Von Sabine Bader, Feldafing

Ohne Zweifel, Dirk Heißerer liebt das Wort - egal, ob es gedruckt ist oder gesprochen. Heißerer kann mitreißend erzählen: Mal schlägt er beim Reden hastig nach in einem Werk des jeweiligen Autors, gestikuliert. Mitunter springt er beim Erzählen auch vor Begeisterung von seinem Stuhl auf. Besonders, wenn der Autor, über den er gerade spricht, Thomas Mann heißt.

Wenn Heißerer im Villino in Feldafing ist, dann könnte man gar glauben, er sei nach Hause gekommen - nicht in Manns "Mausloch", wie der einst schrieb, sondern auch in sein persönliches Zuhause. Kein Wunder: Heißerer hat das Villino entdeckt. Die Initialzündung gaben ihm Thomas Manns Tagebücher. Darin schreibt der Autor häufig über Feldafing und über seine Aufenthalte im Haus seines Freundes, des Kunsthistorikers und Verlegers Georg Martin Richter. In der Abgeschiedenheit am Westufer des Starnberger Sees findet Thomas Mann Zeit und Muße, die Arbeit am "Zauberberg", wieder aufzunehmen - seinem Roman, der den Krieg über liegen geblieben war.

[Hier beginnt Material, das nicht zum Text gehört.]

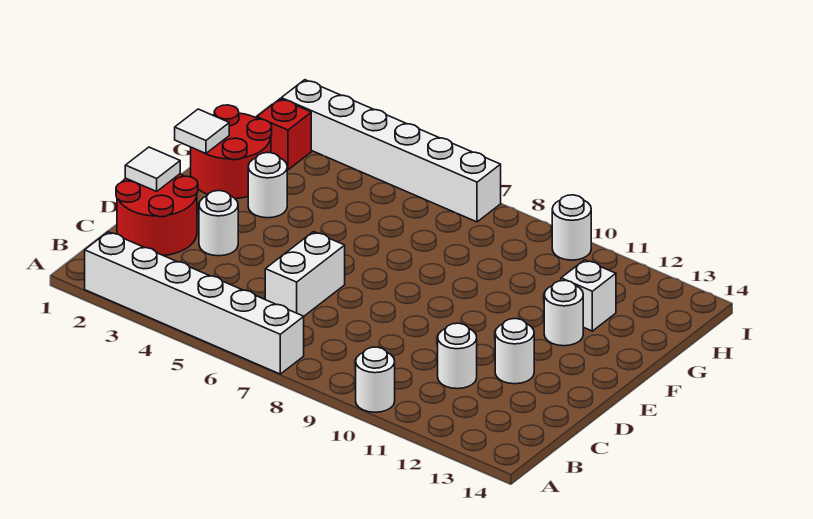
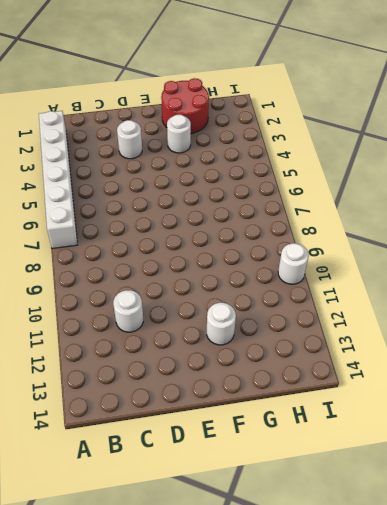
none -> white round brick A10 level 1
none -> red round brick C1:D2 level 1
none -> white brick C6:D6 level 1

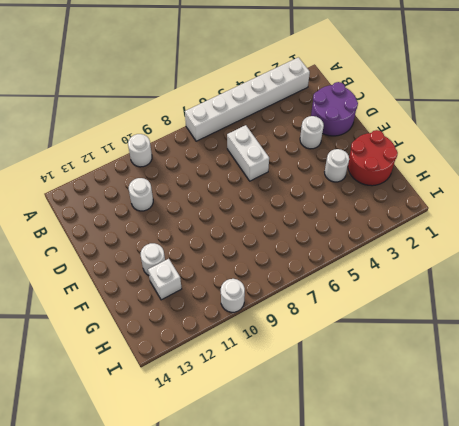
purple round brick C1:D2 level 1 -> red round brick C1:D2 level 1
none -> white round brick D12 level 1
none -> red brick H2 level 1
none -> white brick I2:I7 level 1

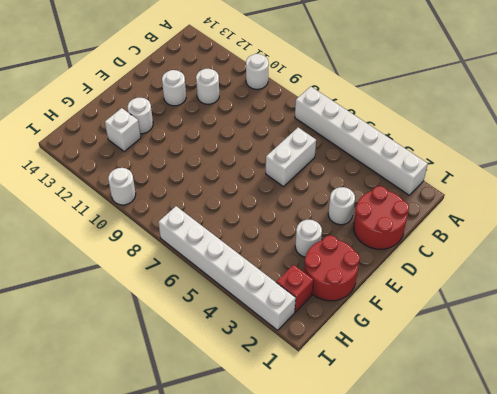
none -> white tile D1 level 2
none -> white tile F1 level 2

Dirk Heißerer ist der gute Geist des Villino; Dirk Heißerer ist:

Im Villino arbeitete Thomas Mann an seinem "Zauberberg".

(Foto: Franz Xaver Fuchs)

"Ich bin immer auf Nebenwegen unterwegs", sagt Heißerer über sich. Und damit hat der Literaturwissenschaftler, dessen Schiebermütze längst zu seinem Markenzeichen geworden ist, zweifellos recht. Anders als viele seiner Kollegen, die im stillen Kämmerchen forschen, spaziert er bei der Arbeit durch die Landschaft - auch gemeinsam mit seinen Gästen. "Wort und Ort" lautet seine Devise. Seit genau 30 Jahren bietet er literarische Spaziergänge durch den Landkreis sowie Exkursionen an. Darunter sind eine Rundfahrt auf dem Starnberger See, die "andere Wallfahrt" am Ammersee und eine Wanderung in der Heimat des Provinzschriftstellers Oskar Maria Graf. Zweifellos: Heißerer ist ständig auf Achse.

Literaturdienst - Thomas Mann

Thomas Manns "Zauberberg" war den Krieg über liegen geblieben - am Westufer des Starnberger Sees findet er Zeit und Muße, den Roman wieder aufzunehmen.

(Foto: dpa)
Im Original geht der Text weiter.